Twitter has claimed that those behind the bitcoin attack on the microblogging platform downloaded account information of up to eight handles among the targeted ones. The platform revealed in a blog published on Saturday about the Bitcoin scam that attacked 130 accounts including those of prominent personalities like Barack Obama, Joe Biden, Bill Gates, Jeff Bezos, Elon Musk, among others earlier this week.
In the blog post the social media giant stated, “for up to eight of the Twitter accounts involved, the attackers took the additional step of downloading the account’s information through our “Your Twitter Data” tool… We are reaching out directly to any account owner where we know this to be true. None of the eight were verified accounts.”
The “Your Twitter Data” tool provides an account owner with a summary of their Twitter account details and activity. This means that account information downloaded by the attackers may include personal messages or DMs as well. Although Twitter has not revealed the eight accounts targeted but it did confirm that none of the eight were verified accounts.
After the initial investigation, the social media giant revealed in a series of tweets that this was a “coordinated social engineering attack” that targeted certain employees and internal systems at Twitter.

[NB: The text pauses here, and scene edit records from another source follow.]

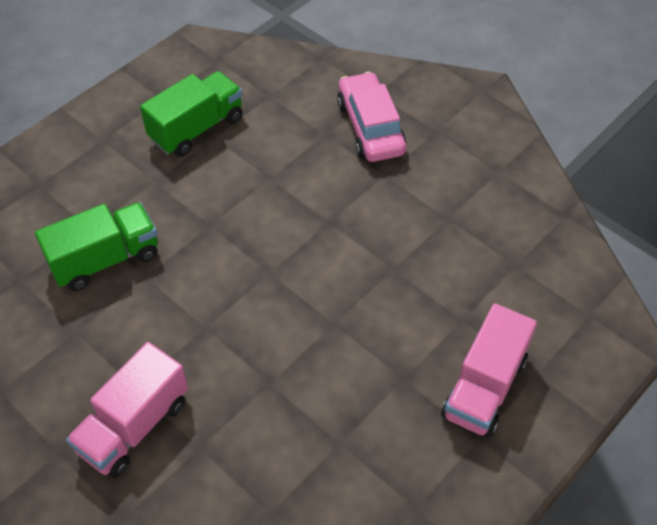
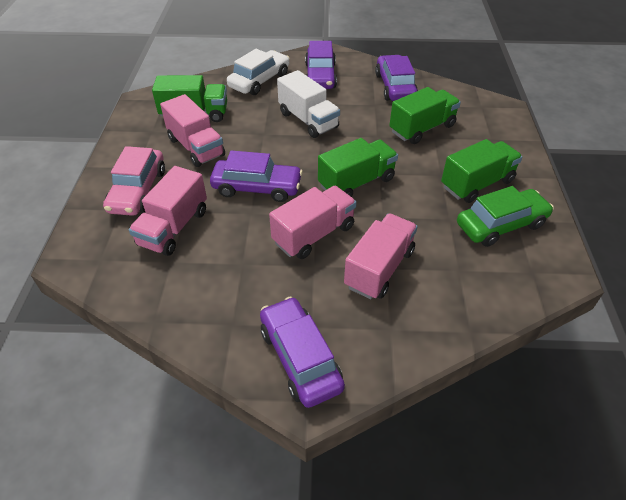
green car: 0 -> 1
green truck: 2 -> 4
pink truck: 2 -> 4
purple car: 0 -> 4
white car: 0 -> 1
white truck: 0 -> 1

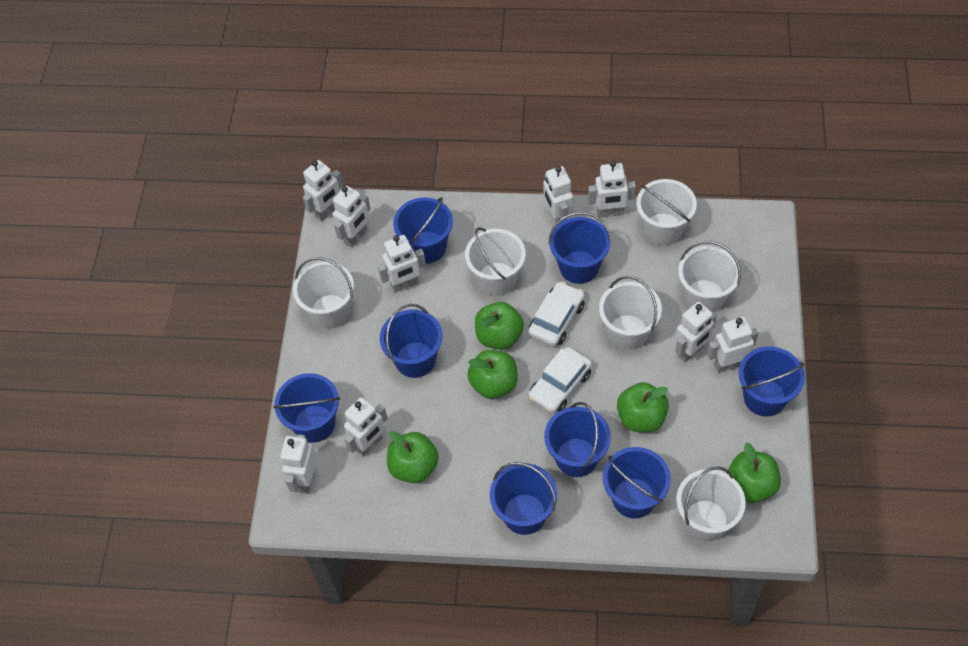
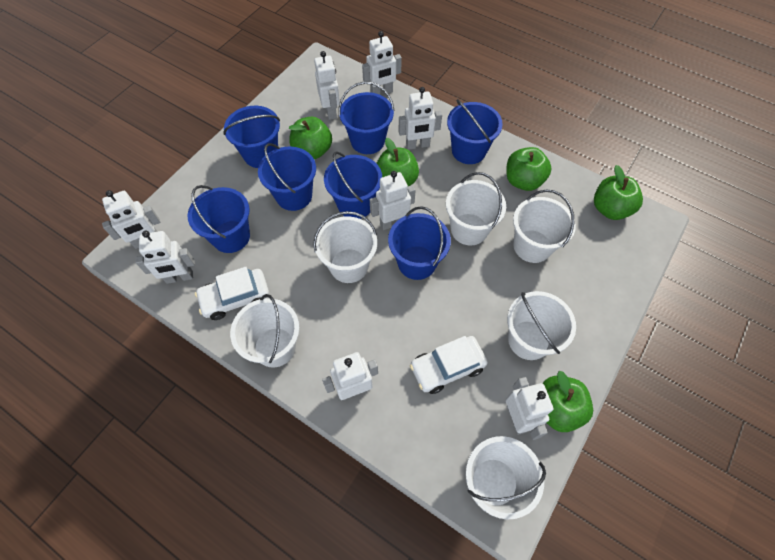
blue bucket: 8 -> 7
white robot: 9 -> 8

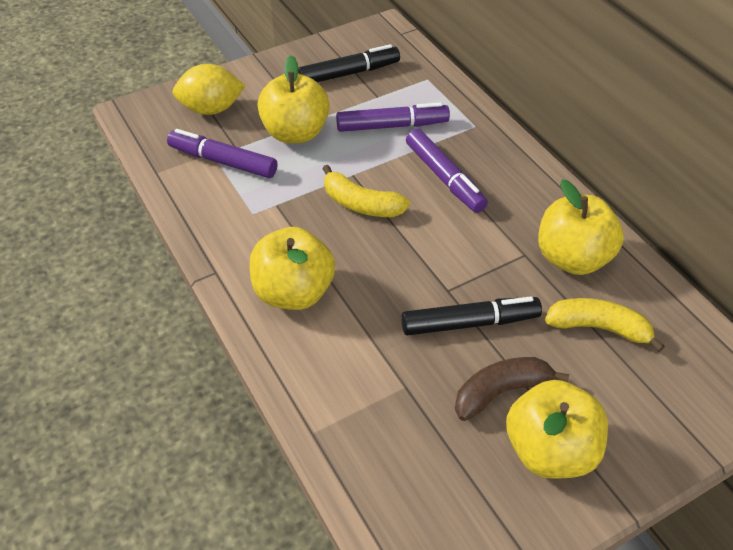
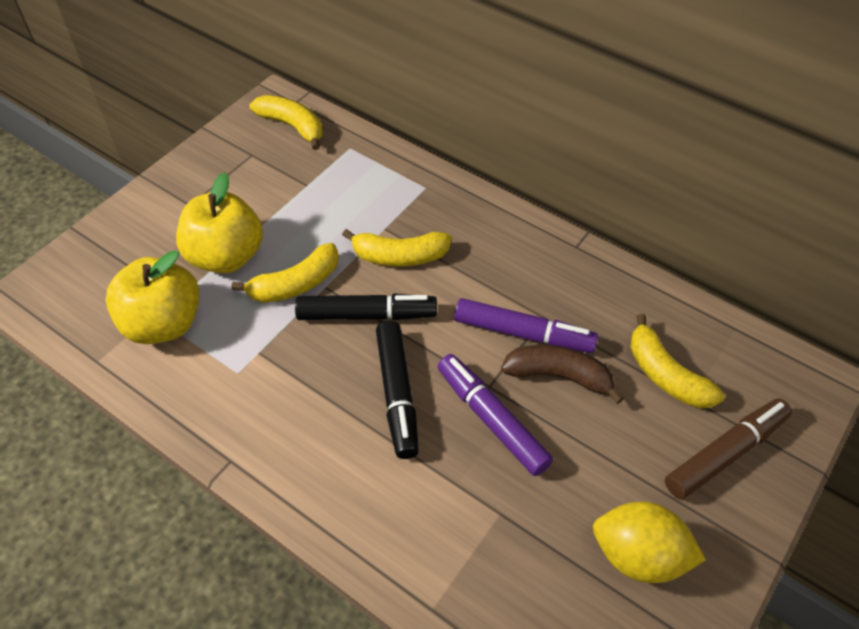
brown marker: 0 -> 1
purple marker: 3 -> 2
yellow apple: 4 -> 2
yellow banana: 2 -> 4

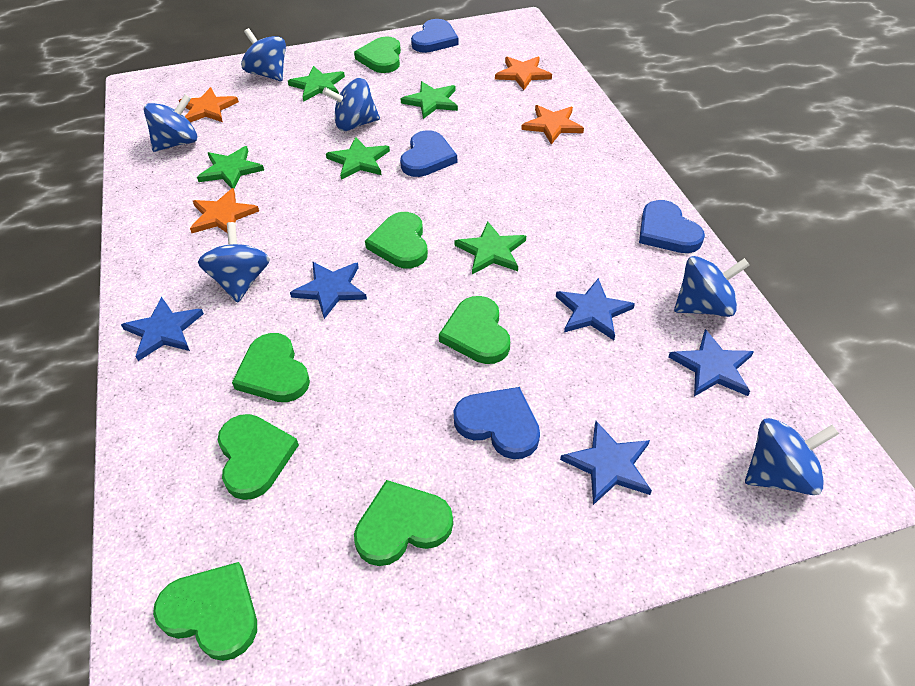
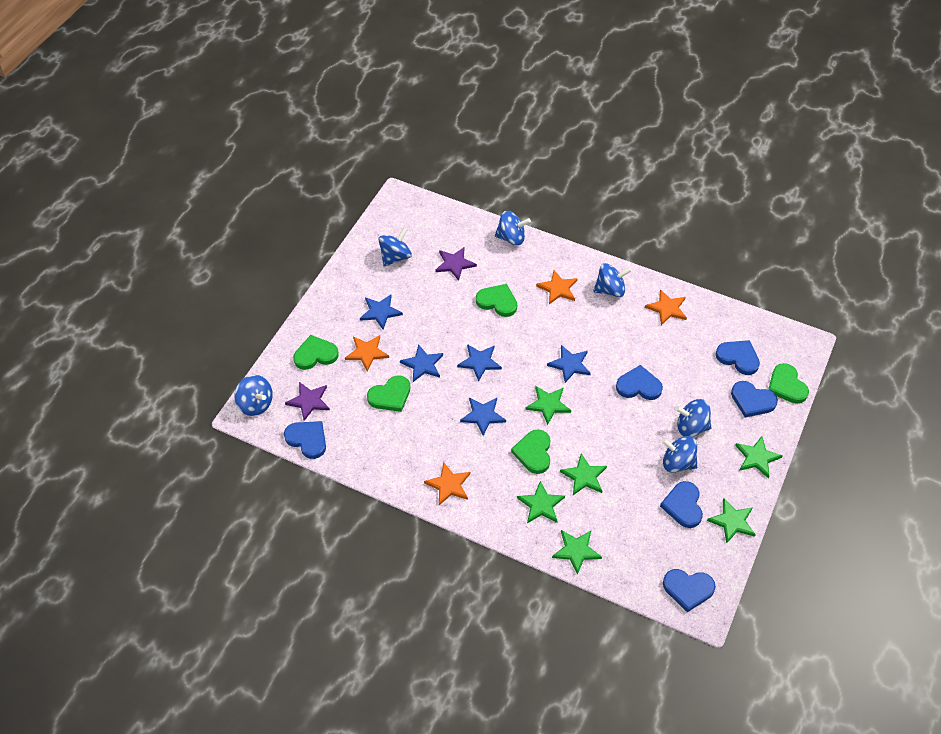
blue heart: 4 -> 6
green heart: 7 -> 5
green star: 5 -> 6
purple star: 0 -> 2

The biggest challenge with social engineering scams is that their messaging seems very realistic and from genuine accounts, Vineet Kumar, Founder, and President, Cyber Peace Foundation told indianexpress.com. This is why, he added, a user must directly speak to the person involved through a trusted channel before engaging in any financial activity or sharing personal information.
“In Twitter’s case, there is evidence to suggest that the email IDs of users were changed using these internal tools. This suggests that outside of the scope of security that users set up for themselves including 2FA and secure passwords, there are these backend controls that can still lead to hacks. For the entire cybersecurity community, it is a reminder that social engineering attacks are still very pertinent and have the potential to cause great damage,” Kumar explained.
Kumar said he expects more such incidents across other platforms especially as people spend more time indoors and companies put in place work from home policies which make their IT infrastructure less guarded and vulnerable to such attacks.
Experts suggested that all digital platforms should have stringent security protocols in place including limit employee access to admin tools. They also feel cybersecurity audits must be undertaken periodically to prevent such attacks from becoming a common phenomenon.
Sanjay Kaushik, CII, CFAP, CCPS, CATS Managing Director Netrika Consulting India said two-factor authentication and regular change of password are the most important steps to be taken to keep a Twitter account secure. Awareness and employee training are other pertinent areas to be focused on, he added.
Other experts said users should take a stock on which apps have access to their social media accounts especially if they are signing in via social logins and also ensure that they don’t share or restrict their login information with others. Kaushik said, “This is very common for celebrities as they tend to have social media teams managing their social media presence on their behalf. Beware of third-party apps that have access to one’s social media accounts.”